Two days before Thanksgiving, my counts were rising up while my self-esteem was falling. The moment I was waiting for – after being isolated in a room just to myself and my thoughts – I was finally going to be able to see freedom again. I was super excited for turkey and it was extra special because my mom usually doesn’t make turkey but she agreed to this year because of me coming home. See, all I really thought about was going back home. I thought I defeated cancer the second I walked out of that hospital but so many more emotions hit me. I didn’t feel happy; I felt scared. I felt that the further I was from the hospital, the further I was from home and that something bad would happen to me. The only instructions I got at discharge was to make sure to keep my environment clean and not to eat outside food for 3 months until I get better. They promised to check on me from time to time. The only thing they didn’t give me instruction for was how to hold back my feelings.
The following day, I was home and I remember feeling like everything was overwhelming – a bunch of lost faces showing me lost emotions that they never felt before.

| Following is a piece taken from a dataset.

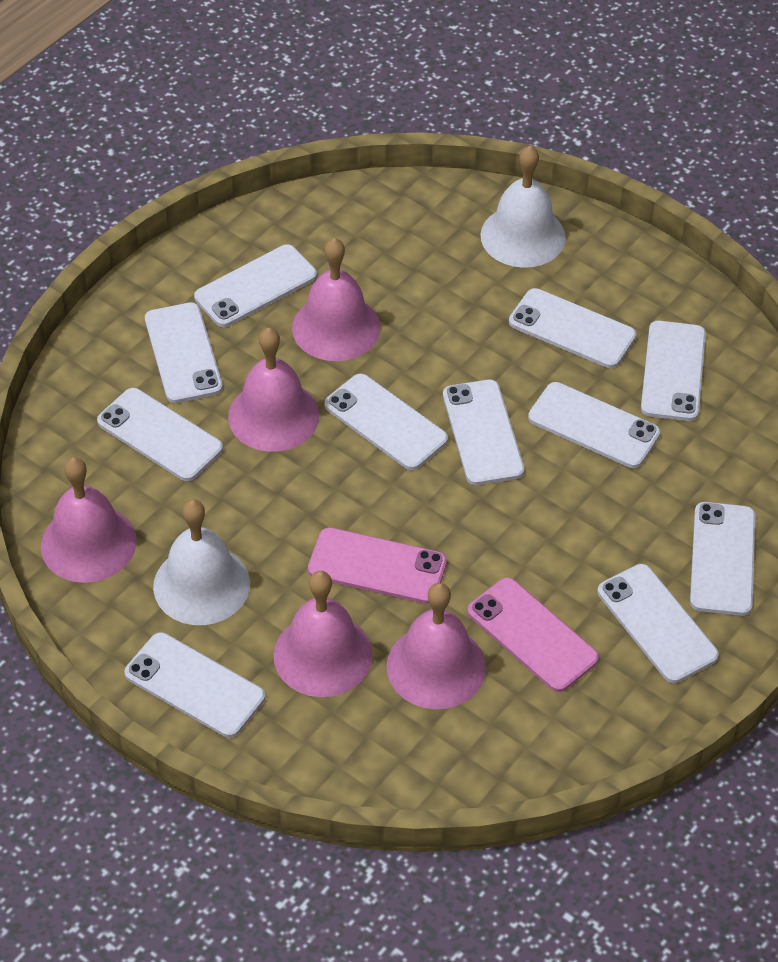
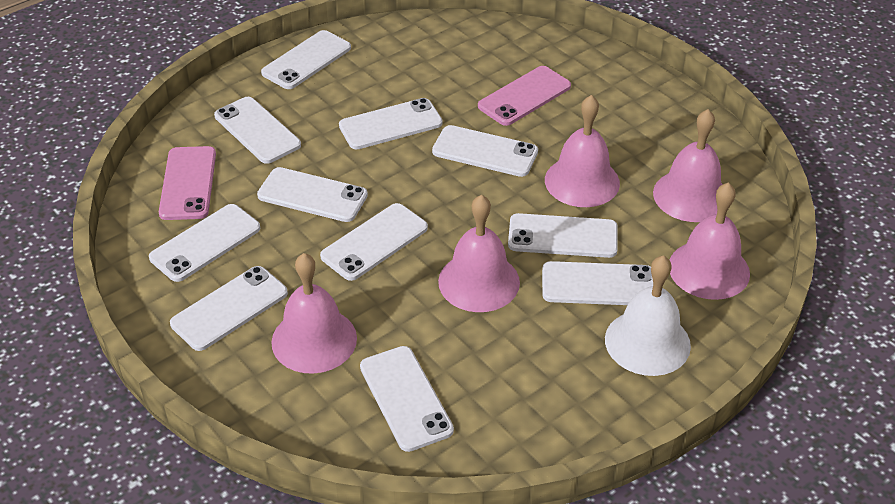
white bell: 2 -> 1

It was a bunch of emotions that people can’t fake. People took my opioids, trying to hide them while I was in pain because of their own fears. This led me to being very protective about pretty much anything & made me try to reject a person (and their desire to help) before they had the chance to reject me. I have fully accepted everything about me. I crave human-human interaction but I’m fast to dismiss because I just don’t want to get hurt anymore.
That same Thanksgiving, I almost died. I was rushed back into Mount Sinai’s ED due to complications of not eating and being dehydrated. I remember the day vividly – I was watching the Eagle game and could smell the stuffing of the turkey roasting, hearing the excitement of my mom’s voice downstairs. At the same time, she heard me downstairs vomiting and complaining. I was, instantaneously, no longer spending Thanksgiving eating turkey but was in my first ever ambulance into the city. Picture this: your field of view includes just a small window of the back door of the ambulance while your strapped down to the stretcher. You’re imagining everyone living their life and enjoying their day while you’re throwing up stomach acid. Pretty shitty feeling.
So, at Mount Sinai, instead of eating Turkey as I said before, I was being treated for non-stop nausea. I had an adverse reaction to the new anti-nausea medication they tried on me. This is where I felt like I was dying… my fiance was sitting across from me and nothing she was doing or saying was making sense to me… I felt so confused. I remember questioning everything that was happening, not understanding what was going on. My neck jolted one way while my hand went the opposite. I couldn’t speak but on the inside I had enormous energy trying to escape. There was 5-6 faces that came to mind that I felt like I was going to miss – telling me that if it was my time, I should have spent more time (with them). This was also the first time throughout my whole cancer treatment that I saw her break down. She never showed fear until that day and it looked very scary.
Here are all the things I’m thankful for: I am thankful for life, for health, for every single person that sat there and heard me cry, laugh… and I’m also extremely thankful for every person that told me “sorry”, that felt bad for me, that showed me pity, that ran away from their feelings, that tried to dismiss me as a broken kid because they are the reason I have my voice today. They are also the reason I am very thankful for life, but also want to change life. I feel that we should be thankful every single day: for opportunities not to repeat yesterday’s mistakes and simply being able to breathe air. There are so many things to be grateful for.
This Thanksgiving was completely different. I was home with the people that matter the most and we shared chicken (not turkey this time) which is fine by me because at least this time, I got to kick it in my room at the convenience of my time, writing out my thoughts. This is something I really enjoy doing. If I don’t write, I don’t know where I would be – probably just another statistic to a tragic loss. Always remember to show empathy and be thankful everyday, not just on a given holiday.